Advanced diabetic retinopathy
If you have proliferative diabetic retinopathy, you’ll need prompt surgical treatment which may include:

  • Focal laser treatment. This laser treatment, also known as photocoagulation, can stop or slow the leakage of blood and fluid in the eye. This is performed in our office. During the procedure, leaks from abnormal blood vessels are treated with laser burns. Focal laser treatment is usually done in a single session. Your vision will be blurry for about a day after the procedure. Sometimes you will be aware of small spots in your visual field that are related to the laser treatment. These usually disappear within weeks. If you had blurred vision from swelling of the central macula before surgery, however, you may not recover completely normal vision.
  • Scatter laser treatment. This laser treatment, also known as panretinal photocoagulation, can shrink the abnormal blood vessels. This is also performed in our office. During the procedure, the areas of the retina away from the macula are treated with scattered laser burns. The burns cause the abnormal new blood vessels to shrink and scar. Your vision will be blurry for about a day after the procedure. Some loss of peripheral vision or night vision after the procedure is possible.
  • Vitrectomy. This procedure can be used to remove blood from the middle of the eye (vitreous) as well as any scar tissue that’s tugging on the retina. It’s done in a surgery center or hospital under local or general anesthesia. Scar tissue and blood in the eye are removed with delicate instruments and replaced with a salt solution, which helps maintain your eye’s normal shape. Sometimes a gas bubble must be placed in the cavity of the eye to help reattach the retina. If a gas bubble was placed in your eye, you may need to remain in a facedown position until the gas bubble dissipates — often several days. You’ll need to wear an eye patch and use medicated eye drops for a few days or weeks. Vitrectomy may be followed or accompanied by laser treatment.

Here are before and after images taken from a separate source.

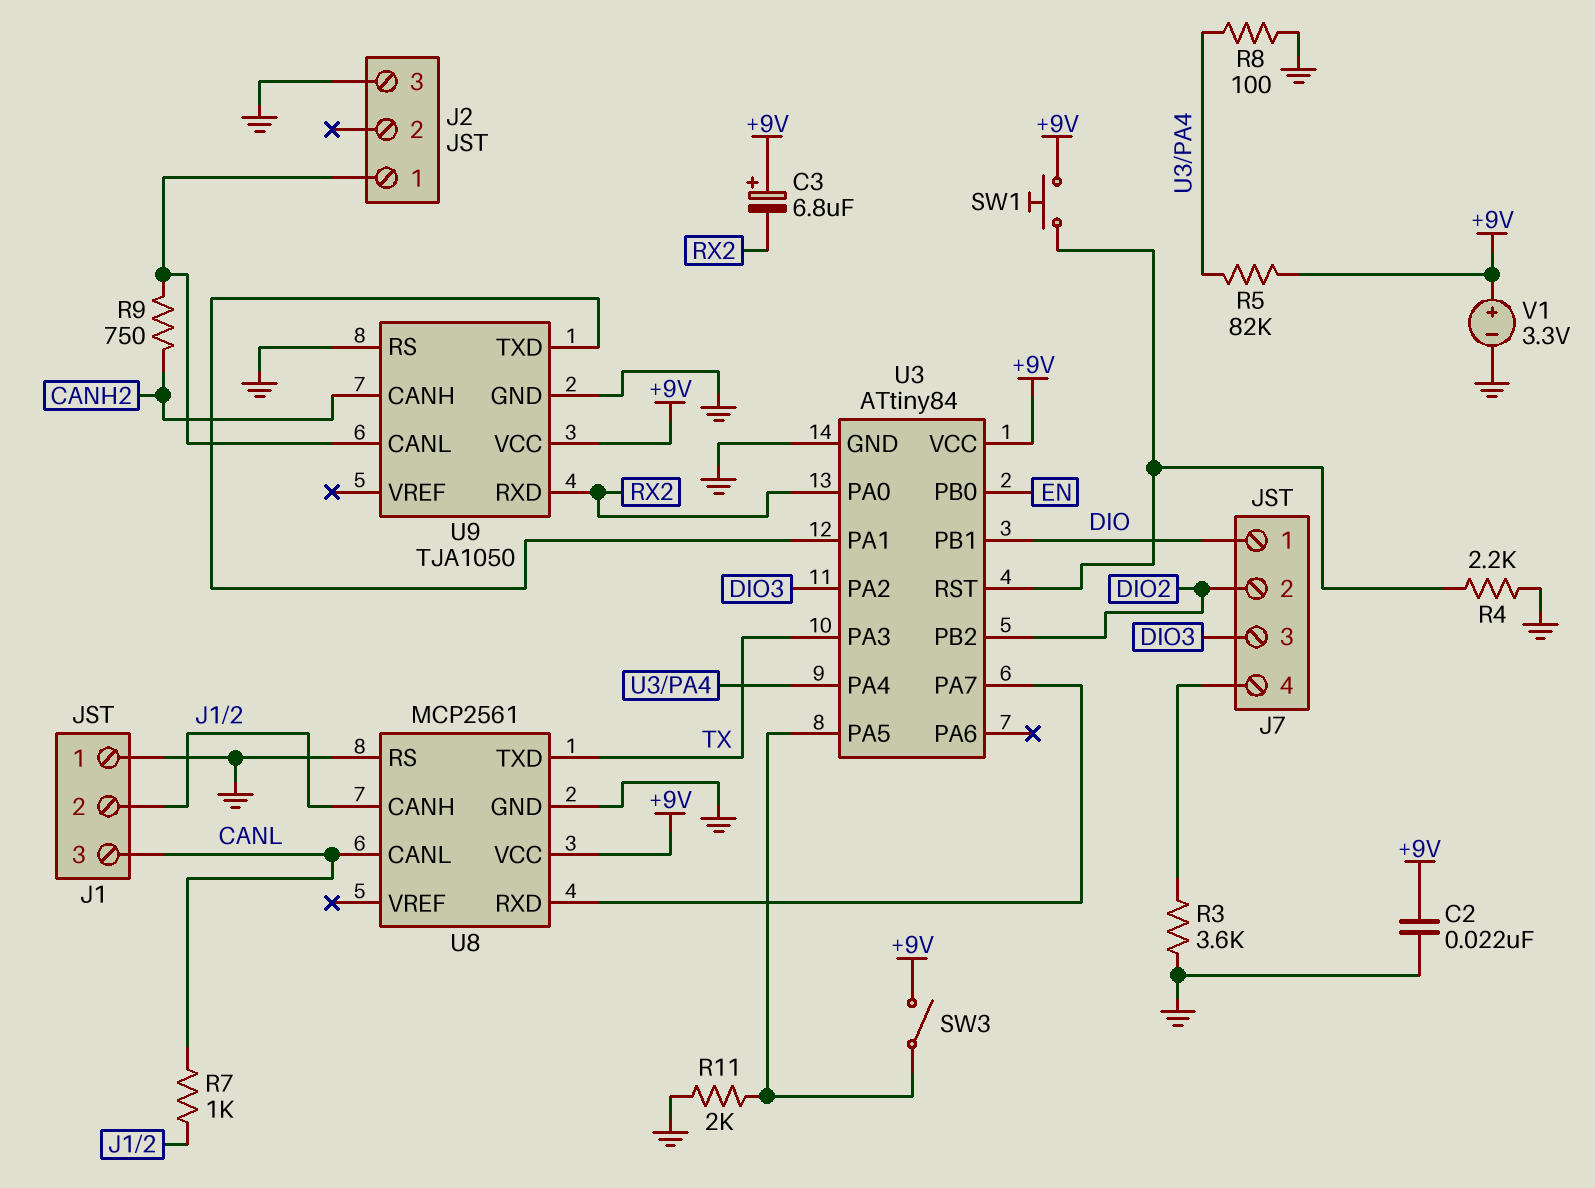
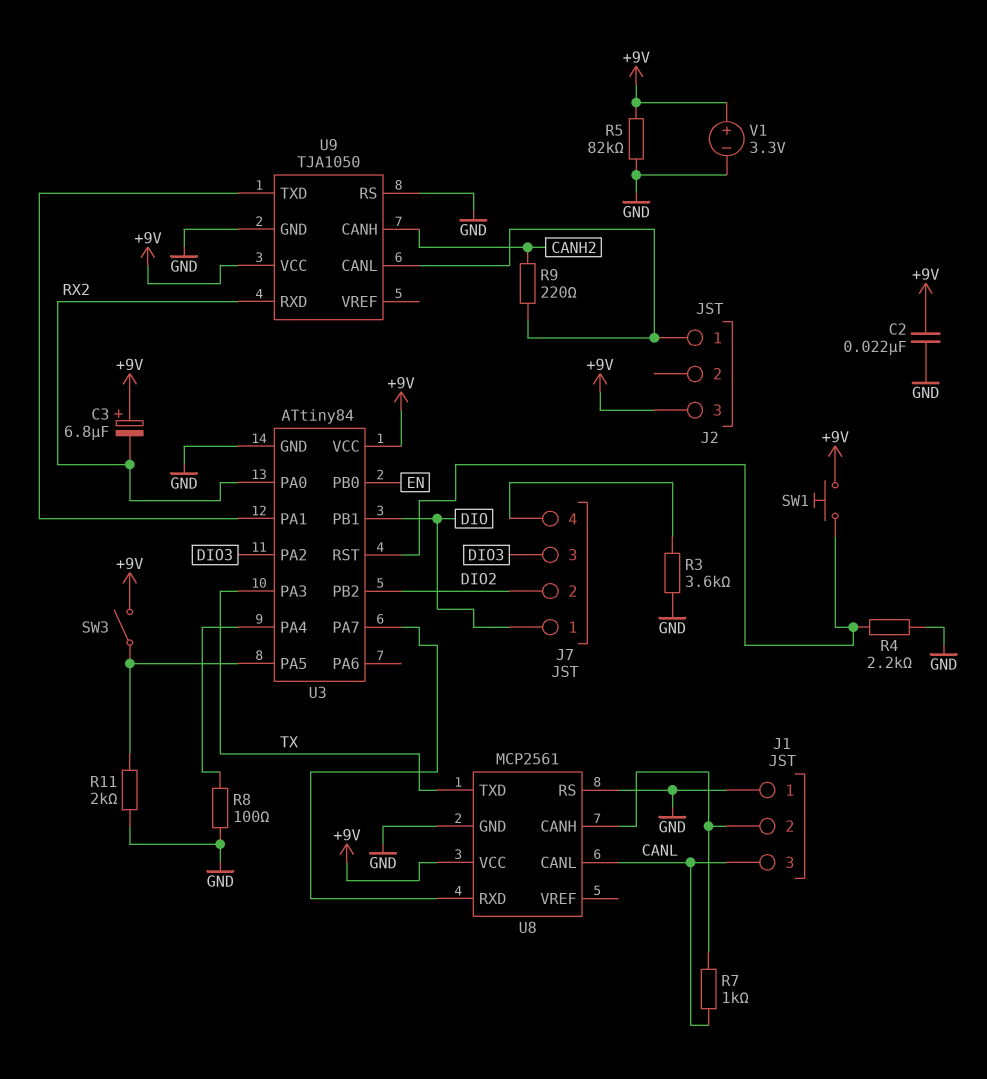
J2 pin 3: GND -> +9V
R5: 82k (+9V, U3/PA4) -> 82k (+9V, GND)
R9: 750 (CANH2, J2/1) -> 220 (CANH2, J2/1)

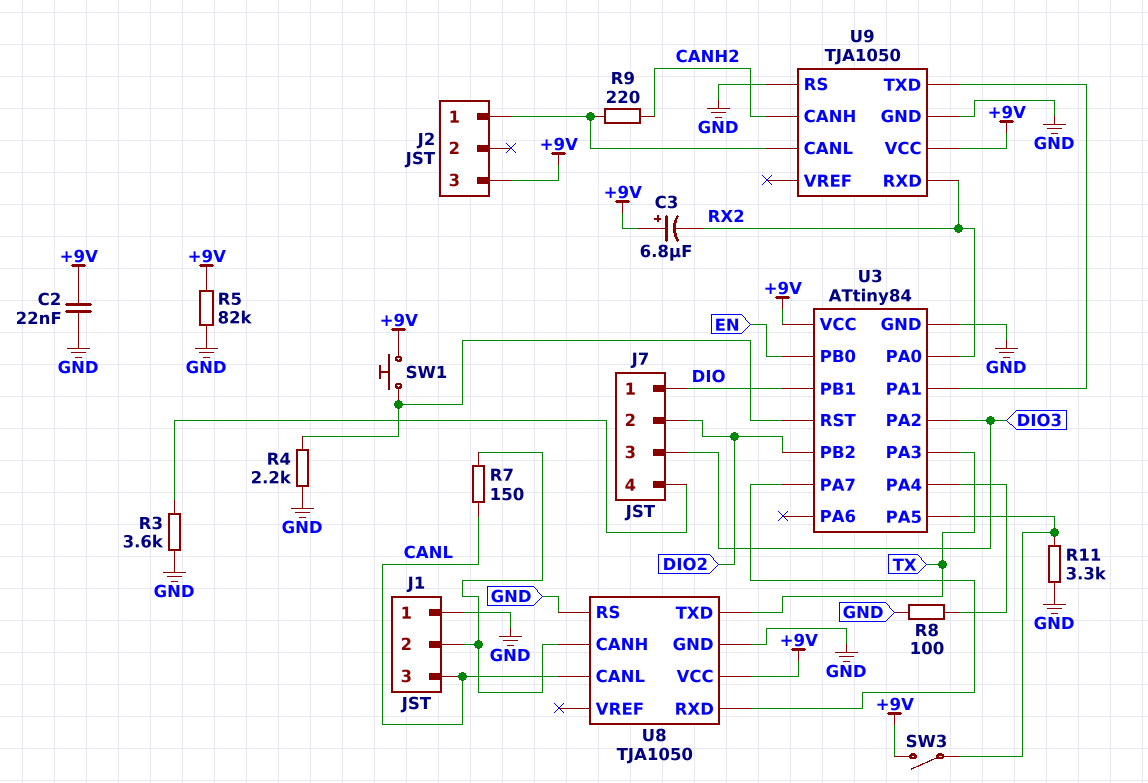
R7: 1k (CANL, J1/2) -> 150 (CANL, J1/2)
R11: 2k (GND, U3/PA5) -> 3.3k (GND, U3/PA5)
U8: MCP2561 -> TJA1050
V1: 3.3V (plus +9V, minus GND) -> none

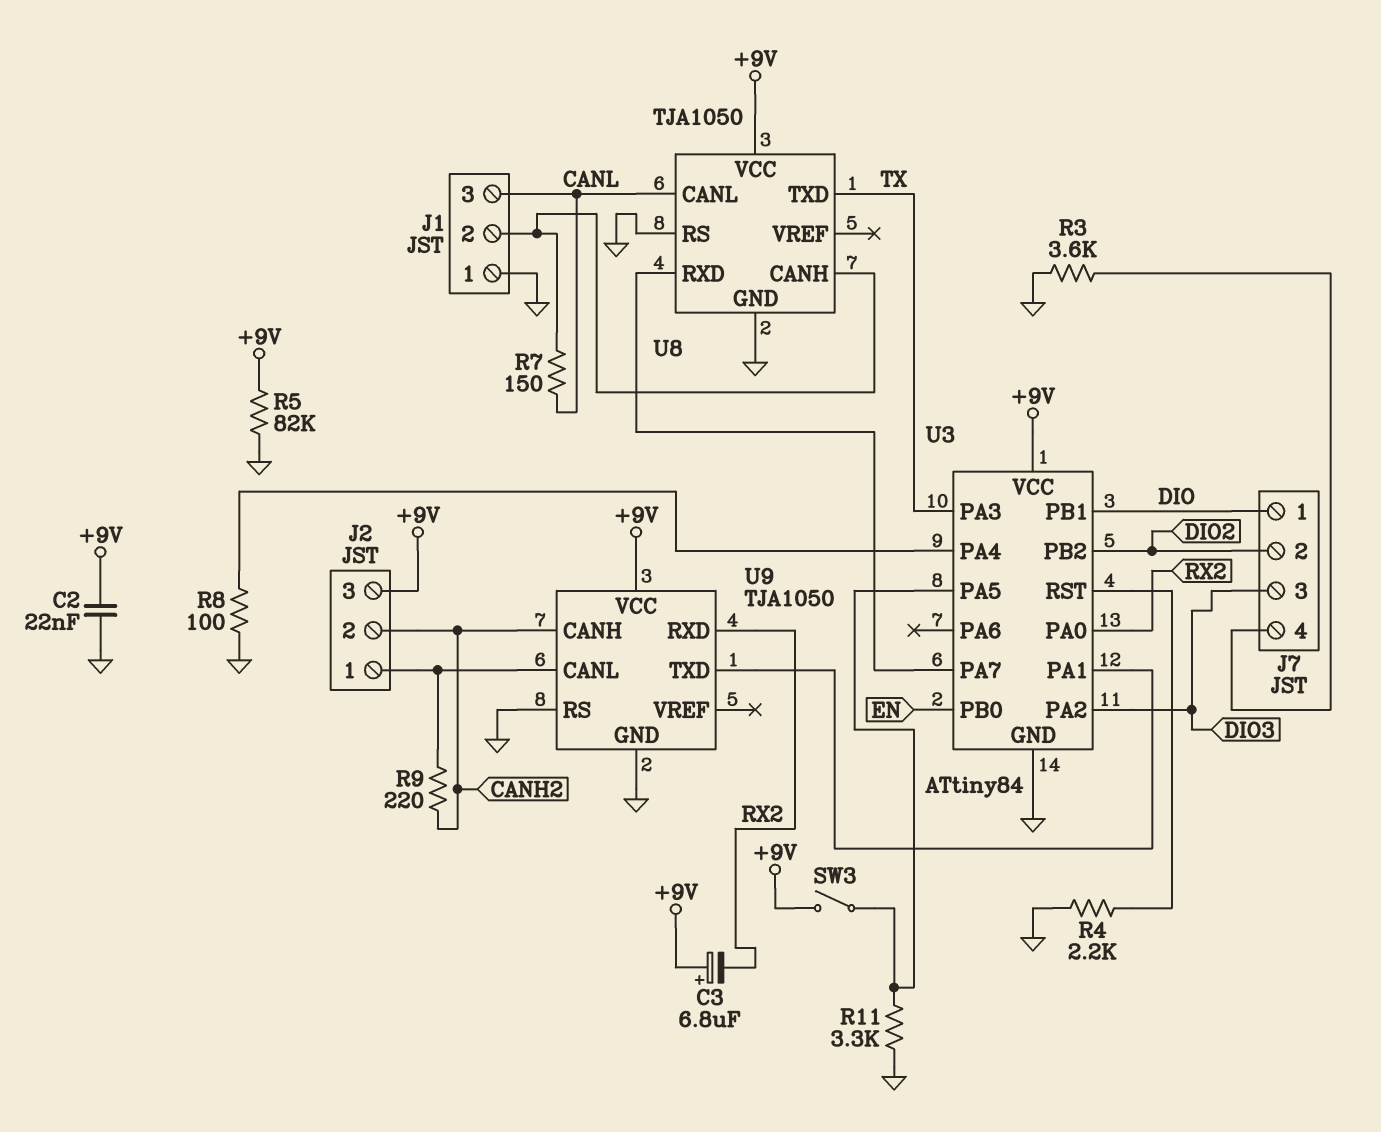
J2 pin 2: none -> CANH2
SW1: button (+9V, U3/RST) -> none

Surgery often slows or stops the progression of diabetic retinopathy, but it’s not a cure. Because diabetes is a lifelong condition, future retinal damage and vision loss is possible. Even after treatment for diabetic retinopathy, you’ll need regular eye exams. At some point, additional treatment may be recommended.

Prevention

If you have diabetes, reduce your risk of getting diabetic retinopathy by doing the following:

  • Make a commitment to managing your diabetes. Make healthy eating and physical activity part of your daily routine. Take oral diabetes medications or insulin as directed.
  • Monitor your blood sugar level. You may need to check and record your blood sugar level several times a day — more frequent measurements may be required if you’re ill or under stress. Careful monitoring is the only way to make sure that your blood sugar level remains within your target range. Ask your doctor how often you need to test your blood sugar.
  • Ask your medical doctor about a glycosylated hemoglobin test. The glycosylated hemoglobin test or hemoglobin A1C test reflects your average blood sugar level for the two- to three-month period before the test. For most people, the A1C goal is to be under 7 percent. Remember, keeping your blood sugar level as close to normal as possible slows the progression of diabetic retinopathy and reduces the need for surgery.
  • Keep your blood pressure and cholesterol under control. High blood pressure and high cholesterol increase the risk of vision loss. Eating healthy foods, exercising regularly and losing excess weight can help. Sometimes medication is needed, too.
  • If you smoke or use other types of tobacco, ask your doctor to help you quit. Smoking increases your risk of various diabetes complications, including diabetic retinopathy. Talk to your doctor about ways to stop smoking or using other types of tobacco.
  • Pay attention to vision changes. Yearly dilated eye exams are an important part of your diabetes treatment plan. Contact your eye doctor right away if you experience sudden vision changes or if your vision becomes blurry, spotty or hazy.

Remember, diabetes doesn’t necessarily lead to poor vision. Taking an active role in diabetes management can go a long way toward preventing complications.